Being a digital recreation, the experience of walking around the boutique was a surreal one – like being absorbed into a computer game or animated film (think Mary Poppins or Tron). But that’s not a criticism.
The objective of being truly immersed was achieved instantly – with no visual boundaries to be seen and a real sense of space and freedom.
The tracking system worked with minimal (if any) latency, ensuring that views will always remain clear and adjusted accordingly.
From there, the setting was changed by a watching technician, sending me out into the street to give me a full view of the boutique from the bridge, whilst also taking in the sights of the surrounding areas.
“Careful where you walk,” someone shouted from behind me. “They didn’t have toilets back then.” I checked, but it was all clear – perhaps something to add in the future? Perhaps not.
A room with a view
The second of the three-user case demonstrations transported me to a room inside the Château de Selles in Cambrai, which was once used as a prison and not accessible to the public.
Unlike the boutique, the visuals creating the room were put together using a 3D camera scanner. The small room provides the opportunity to walk around as if you were there; crouching down to view different carvings and marks created by prisoners during the era it was used.
“It’s all real content, so you are seeing what’s actually there,” said Yann. “For many this would be the only opportunity to experience, view and study this room.”
The third and final room, reverting back to digital again, was a garage holding a Ferrari. This scenario provides the ability to explore the car with great detail, viewing from every angle possible. The 3D effects were so real you could almost feel the car. I even repeatedly moved my head to avoid banging it on an overhead light.

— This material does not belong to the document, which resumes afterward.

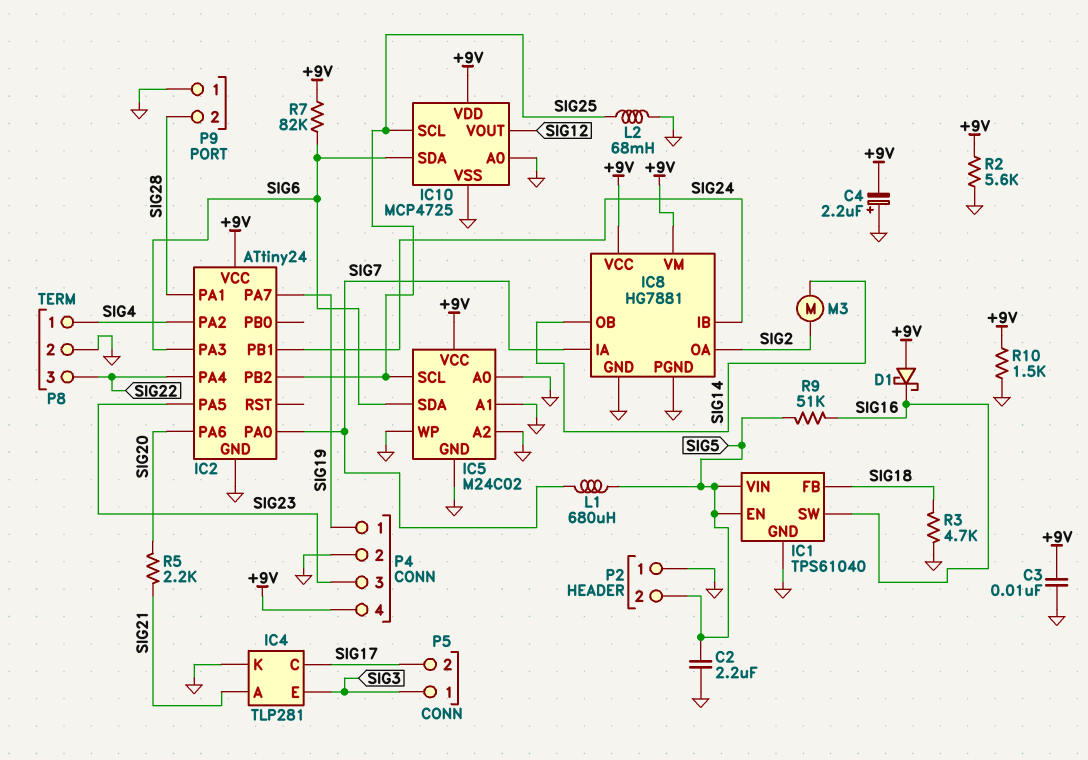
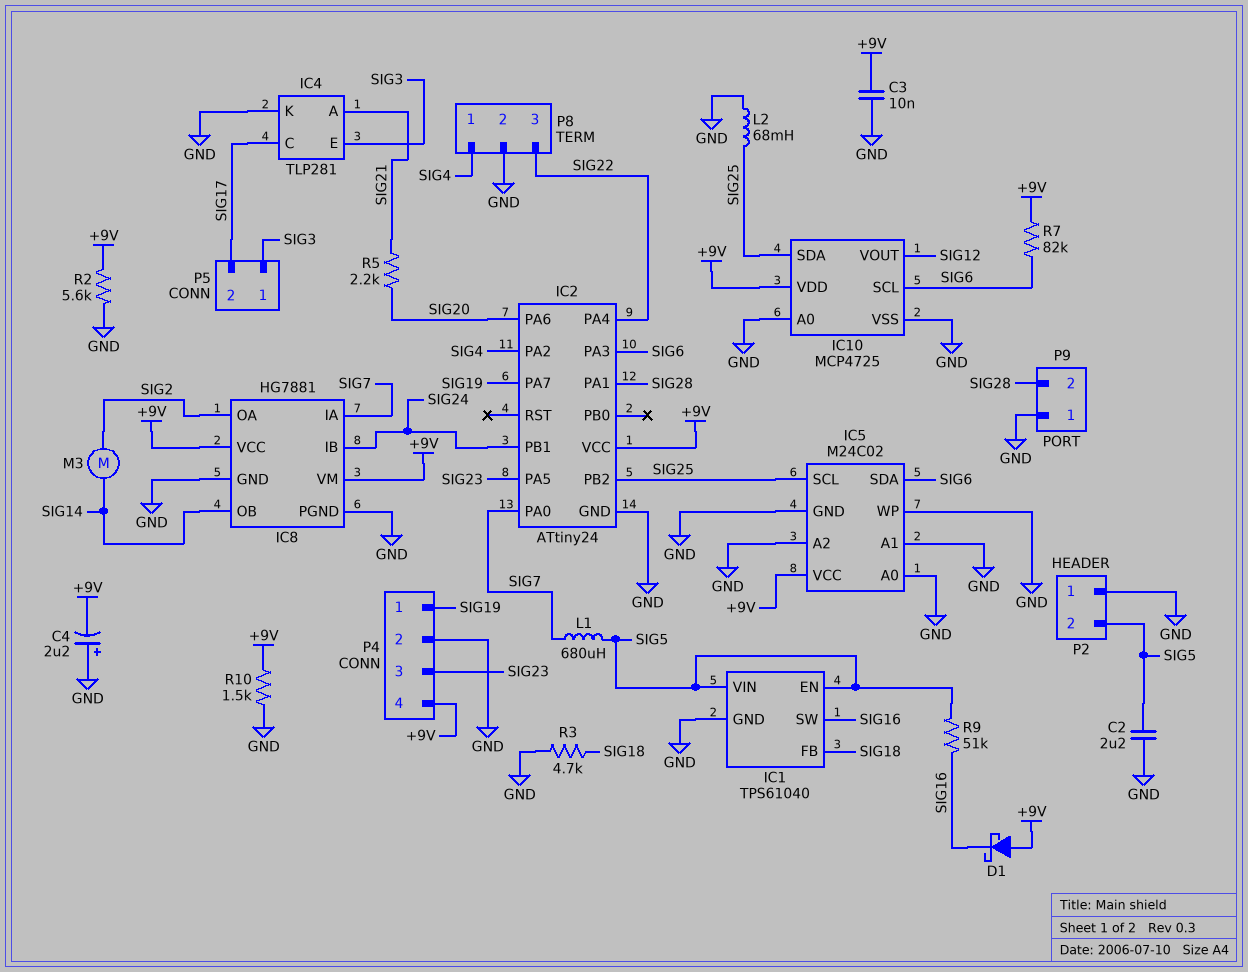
IC10 pin SCL: SIG25 -> SIG6
IC10 pin SDA: SIG6 -> SIG25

All three examples are designed to demonstrate just some of the business cases the project can provide.
In total, the project has received €17m in funding as part of a ten-year plan (see box out). Antycip is aiming to have the business commercially operational (and viable) within the next couple of years and is already in discussions with prospective clients.
Its main area of focus includes academic research (computer science, historical science and social science), but the company believes there are some big opportunities for businesses and governments when it comes to design.
This is an expensive toy and needs to be monetised
“This is an expensive toy and needs to be monetised,” said Olivier Colot, CRIStAL laboratory director.
“The idea is to try and emulate some of the ideas with brands. It could be architecture, it could be automotive, oil and gas, telecoms, energy – you name it. The idea would be to bring some funding from projects.
He continued: “If you’re an architect, you can use TORE to make sure the design, the space the lighting – everything is perfect. Perhaps you’re a car manufacturer and you want to test out a new design, so you allow consumers to take a look and sit inside first. It’s basically a decision-making tool. If Audi for example wants to have a new door and they want to make sure it slams correctly, they can test it in a VR setting first.
“On a bigger scale, if you’re the mayor of a city, you could look at and test out different examples of designs – bringing in people involved with the building of cities, politicians and people within public transportation.
“The opportunities are enormous and the possibilities incredibly exciting.”
With audio already possible, adding to the experiences (although not demonstrated on our visit) the next phase of the project will be in the form of interaction during the VR experience. This would provide feedback and the sensation of touching something physically.
“We’re not there yet, but that’s the goal going forward,” said Yann, concluding the tour.
With more than 100 researchers and companies all occupying its head office, all focused on advancing gaming, AV, VR and AR technology, it may not be too long before VR again takes another important step forward.